El promedio de viviendas por conjunto es de 400 unidades.[7] Hay unidades habitacionales de más de 1.500 viviendas. ¿Cómo soñar que familias “desplazadas” por el subsidio habitacional, y en estos niveles tan masivos, puedan llegar a organizarse para apropiarse del espacio e identificarse con el barrio? Curiosamente, en estudios de caso de tipo antropológicos las personas entrevistadas manifiestan nostalgia por la organización social, los valores solidarios, las redes de apoyo, la seguridad que tenían en antiguos campamentos. Los “con techo” valoran su antigua situación de “sin techo”.

¿No estará desnudo el emperador?

La imagen de la fábula del traje nuevo del emperador de Hans Christian Andersen es acertada: la exitosa política de vivienda social no es tal; es solamente una exitosa política de financiamiento público para la producción privada de un bien “vivienda”.

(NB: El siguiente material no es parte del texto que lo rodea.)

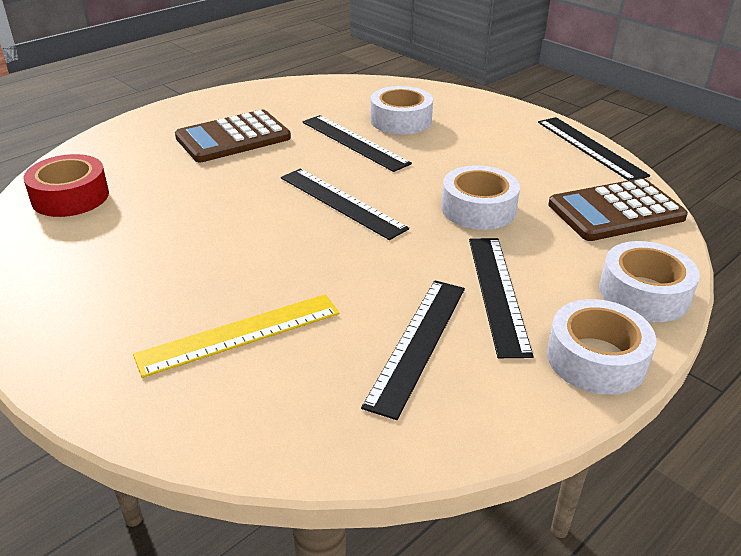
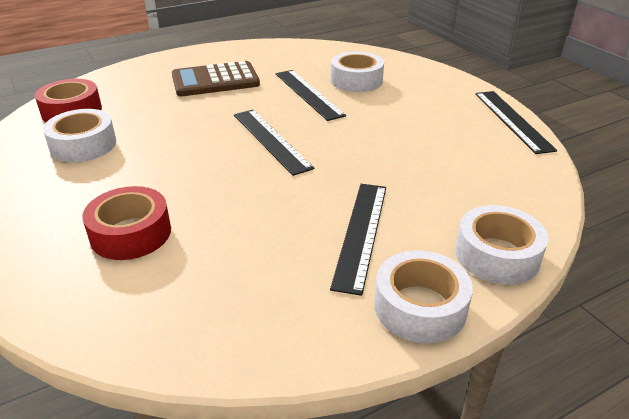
camera: 15 degrees right, 0 degrees up
(239, 334) = (131, 233): yellow ruler -> red tape
(418, 343) = (268, 265): black ruler -> none
(478, 209) = (383, 160): white tape -> white tape (83, 145)
(615, 211) = (508, 178): brown calculator -> none

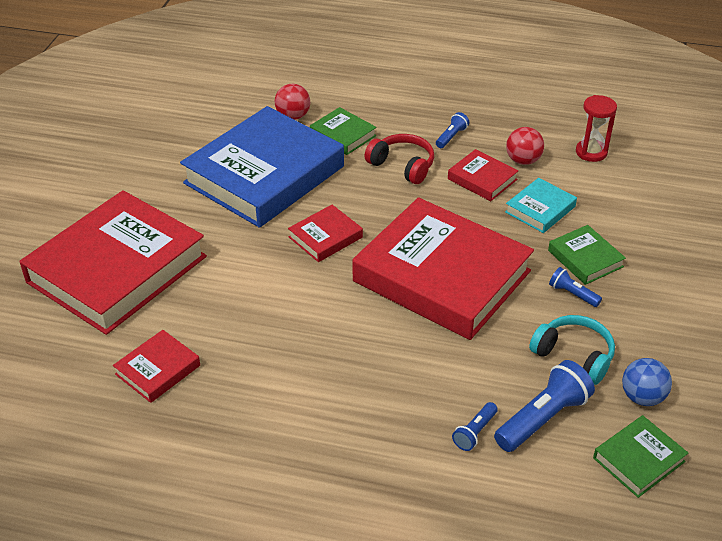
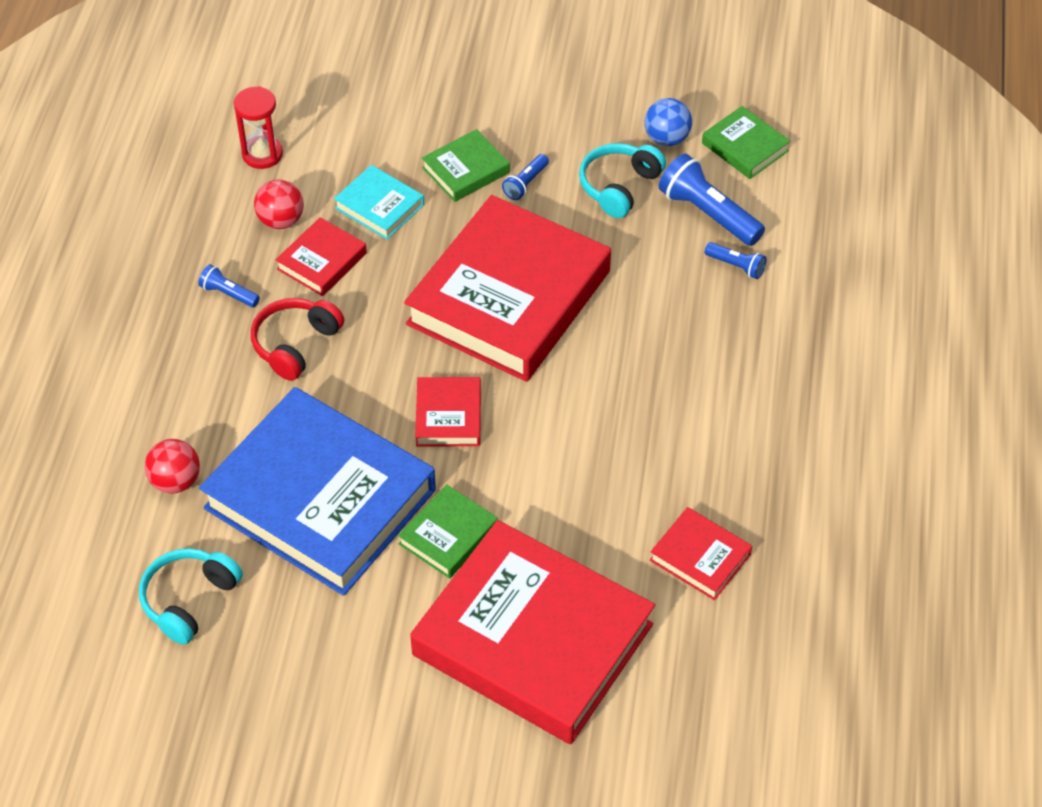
camera: 95 degrees left, 10 degrees up
(201, 122) = (189, 600): none -> turquoise headphones
(325, 237) = (448, 416): red book -> red book turned 45 degrees clockwise
(343, 135) = (224, 416): green book -> green book (448, 535)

El gobierno, los académicos y las ONG siguen mirando el tema habitacional desde la perspectiva de lo que fue en 1987 el Año Internacional de los Sin Techo: los allegados, el déficit acumulado, las tomas de terreno; el tema de los “sin casa”. Para todos ellos, el problema sigue siendo cómo dar techo, y para esto señalan que sigue siendo necesario construir más viviendas sociales nuevas. Sin embargo, hay indicios de que el problema está cambiando y de la existencia de nuevos actores poblacionales. Así, por una parte, en los últimos diez años, las organizaciones de allegados han tenido poca presencia en la ciudad; en términos absolutos, el déficit cuantitativo se reduce anualmente; y ha ocurrido una sola toma de terreno de importancia. Por otra parte, aparecen organizaciones de residentes de conjuntos de vivienda social que protestan contra las empresas constructoras y contra el Minvu por problemas relacionados con la calidad de las viviendas, de los servicios y equipamiento en los conjuntos habitacionales en donde viven. También la violencia delictiva e intrafamiliar es un problema que comienza a aparecer, relacionado con las grandes concentraciones de conjuntos de vivienda social.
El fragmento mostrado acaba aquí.